Updated

Editor's note: The following column originally appeared on The Resurgent website.

A federal magistrate in California has ordered Apple to rewrite iPhone software to allow a government backdoor into your phone.

We live in a day and age when hackers have infiltrated the American government’s computers routinely and stolen confidential information. Hackers prey on Android devices, Blackberries, etc. They steal information, add malware, and spy. Resourceful hackers can take over phones’ audio and cameras to spy with greater detail.

Apple has taken an approach with its iPhones to make them as secure for consumers as possible. Software is sandboxed, meaning various software on your phone cannot interact with each other. Fingerprint reader codes are stored on the phone and are not able to connect to the internet or other systems. Apple’s phones are very secure. They keep hackers out. They run reliably.

But because the phones keep hackers out, they make it harder for the government to break in during an emergency.

In the case at hand, one of the San Bernardino terrorists used an iPhone and the government wants access. Apple has given the government what it can give, but has not given direct access to the phone because it is not in Apple’s powers to give it. They designed the phone that way. They did not design a phone for terrorists, they designed a phone for consumers in an unsafe world where even super secure government servers can get hacked.

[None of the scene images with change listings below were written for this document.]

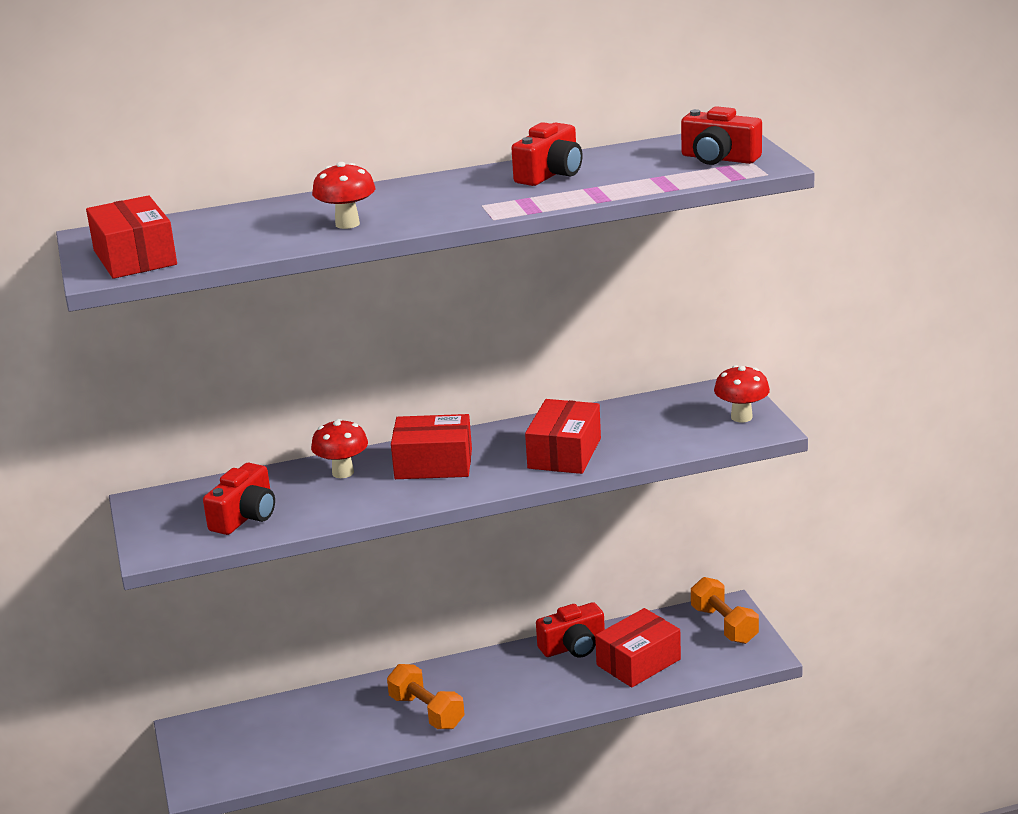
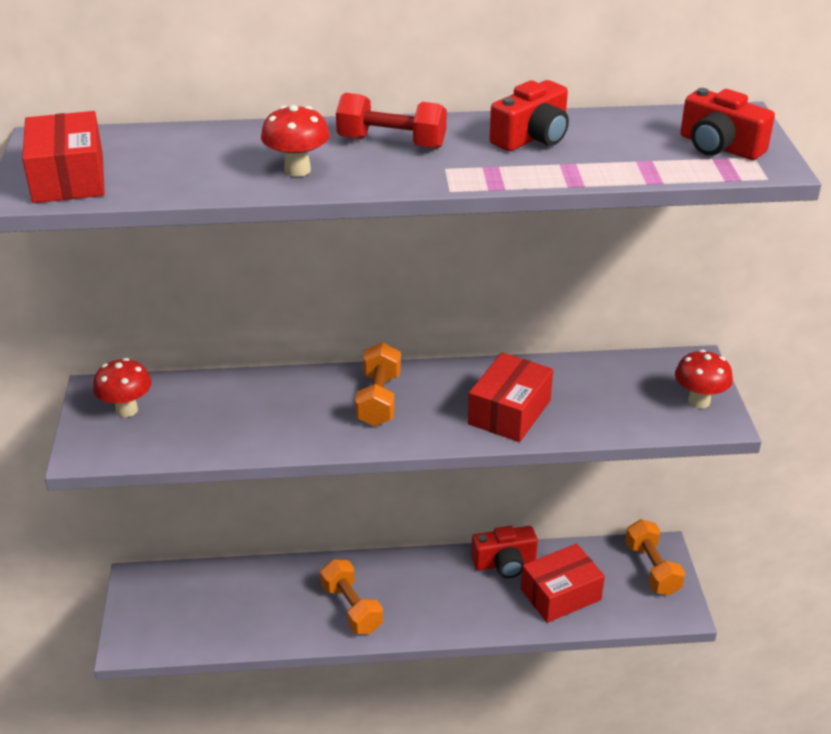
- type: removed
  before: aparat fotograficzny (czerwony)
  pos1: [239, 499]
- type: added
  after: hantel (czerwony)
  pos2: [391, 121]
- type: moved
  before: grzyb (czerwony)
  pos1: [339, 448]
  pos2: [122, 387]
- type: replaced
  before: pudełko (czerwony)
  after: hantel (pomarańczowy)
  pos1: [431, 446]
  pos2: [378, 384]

The federal magistrate wants Apple to redesign its software to make it less secure, less safe, and more easily hackable. Today, in an open letter, Apple is declining to do so. I agree with Apple.

There are lots of terrible people out there from terrorists to child pornographers who might want an iPhone because they think the government will not be able to get access. But there are vastly more people out there who want to hack into my phone.

The government cannot keep its own servers secure. If the government gets a backdoor to my phone, it will not be able to keep the backdoor to itself.

I support Apple’s relentless pursuit of consumer privacy. Bad people are always going to do bad things. But good people should not see their privacy reduced as a result.